Monday, December 24, 2007
In an opinion piece in Monday's USA Today, columnist Mary Zeiss Stange says that while federal tax law may bar churches from endorsing candidates, churches nonetheless "provide powerful and sometimes-threatening nudges to the faithful." She argues that "[w]hen salvation is dangled as an incentive, some voters could feel they have no choice at all."
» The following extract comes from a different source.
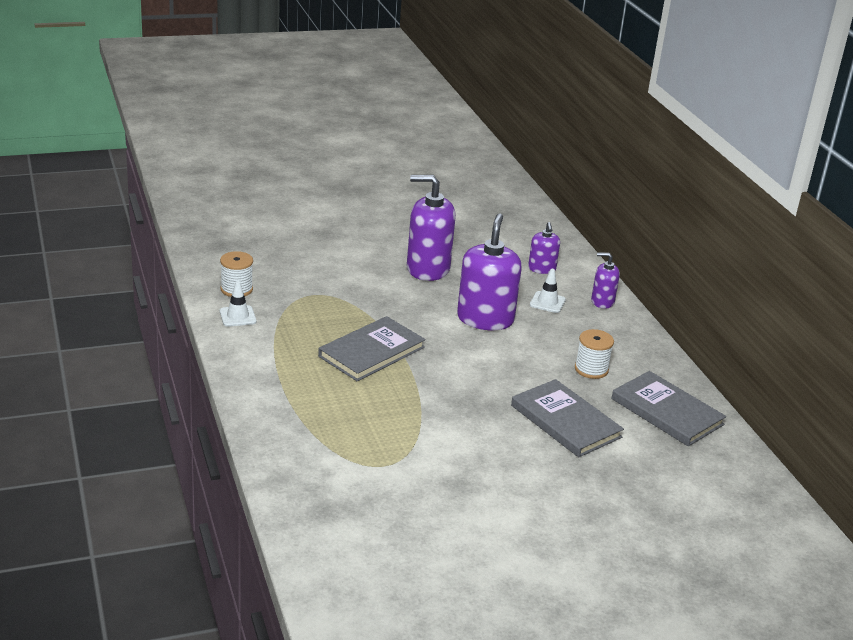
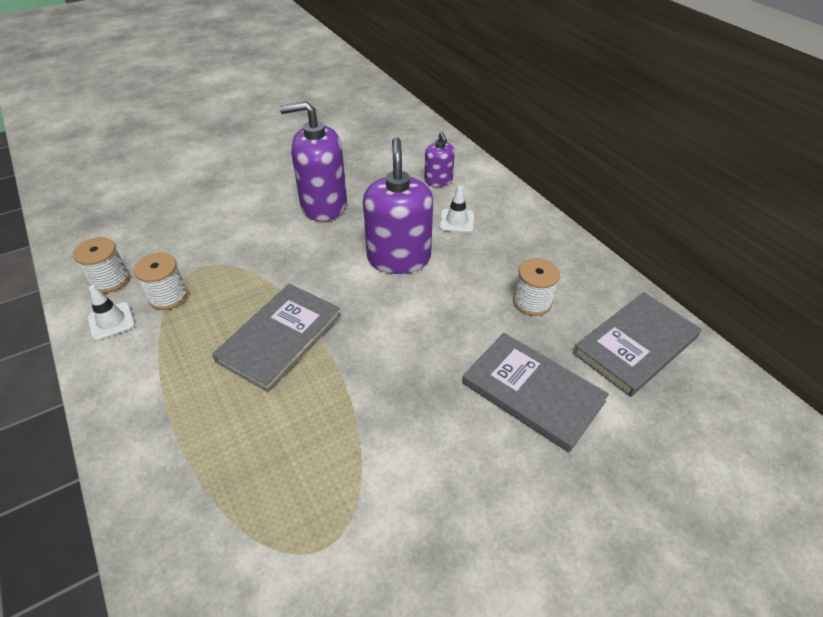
camera: 10 degrees left, 15 degrees up
(284, 309) = (168, 296): none -> white spool
(602, 301) = (510, 208): purple soap dispenser -> none
(666, 412) = (635, 345): grey book -> grey book turned 75 degrees counterclockwise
Stange points to a document by U.S. Conference of Catholic Bishops to guide Catholic voters. In this document (p. 15, no. 34), the bishops assert that "A Catholic cannot vote for a candidate who takes a position in favor of an intrinsic evil, such as abortion or racism, if the voter's intent is to support that position. In such cases a Catholic would be guilty of formal cooperation in grave evil." The bishops acknowledge that a voter may decide to vote for a candidate who holds an "unacceptable position" but should do so "only for truly grave moral reasons," (pp. 15-16, no. 35) and knowing that the vote "may affect the individual's salvation." (p. 16, no. 38) Stange observes that "This is not quite to say, "If you vote for a pro-choice candidate, you risk going to hell." But it comes reasonably close."
Jewish Republicans do sometimes get told to "gay gehenna" (Yiddish for "go to hell!"), but somehow that seems different.